Chidambaram, who met several US lawmakers earlier, said he had appealed to them and would also make the same plea to senior Obama administration officials whom he would meet during the US-India CEOs Forum “that our two countries have a great opportunity to work together not only for our mutual benefit but for the benefit of the whole world.”
Then, in his concluding remarks, he waxed philosophical and very well could have been a Warren Buffet or a Bill Gates, exhorting philanthropists to subscribe to their giving pledge of distributing half of their wealth.
“The world cannot have prosperous countries and countries stricken with poverty,” Chidambaram said, and recalled, “Our leaders have pledged that we must end poverty. One of your great leaders said, ‘Poverty must become history’.”
The finance minister said, “All of us gathered here are engaged in the greatest enterprise of man - to create wealth. When we first said this 20 years ago, we were mocked by many in India.”
“The creation of wealth is the greatest challenge that mankind faces,” and he argued that those who have created wealth “are those who have lifted millions out of poverty and given them a life of dignity and hope.”
Chidambaram warned that “the world cannot be peaceful, the world cannot live in peace and harmony as long as there is poverty in many parts of the world, which is why we have free trade, which is why we advocate free trade, which is why we advocate dismantling of barriers, which is why we invented the WTO.”
He declared, “India is the largest country in the world that faces the greatest challenge of poverty - China, by and large, overcame that challenge. India is still in the process of overcoming the challenge and we will do it.”
Chidambaram said, businesses in the US and India, “have a great opportunity to achieve the common goal of ending poverty in the world… and in that process we seek cooperation, we seek to work with you.”
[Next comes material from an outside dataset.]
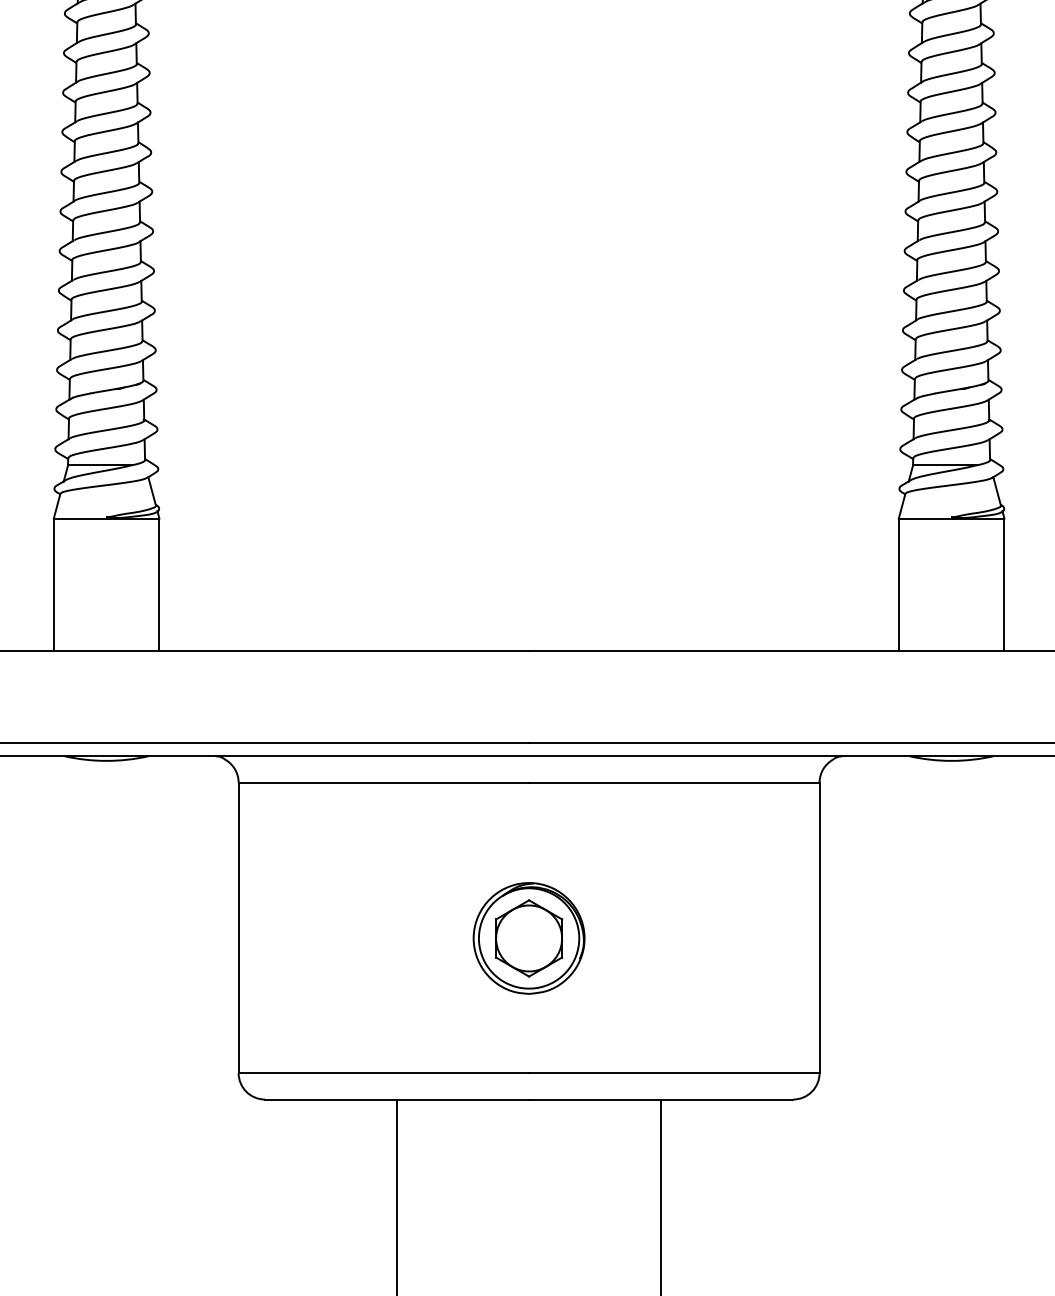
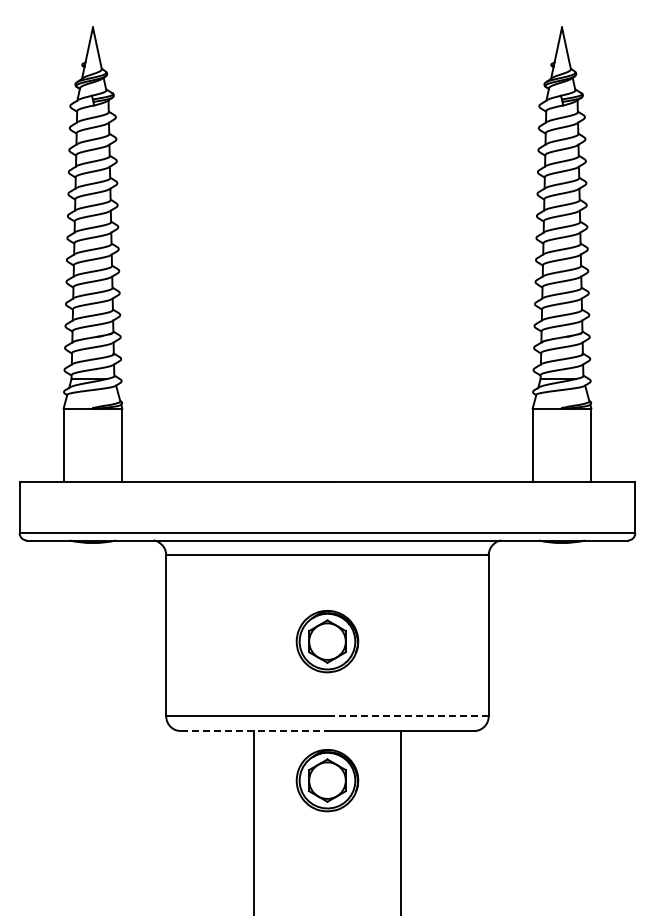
line: (675, 1073) -> (408, 716), solid -> dashed
line: (397, 1100) -> (254, 731), solid -> dashed
part: (529, 1188) -> (327, 780), added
Earlier, Commerce Minister Anand Sharma, who delivered the first keynote during the evening inaugural session in a marathon conference that stretched till nearly 10pm on July 11, called on the US to have trust in India and implored Washington not to give up on the Indian system, but work assiduously with New Delhi in establishing the defining partnership that President Obama spoke of when he visited India in 2010.
Sharma then went on to detail painstakingly the steps India has taken to alleviate US business and industry concerns, and reiterated, “What we can do together is very important for all of us.”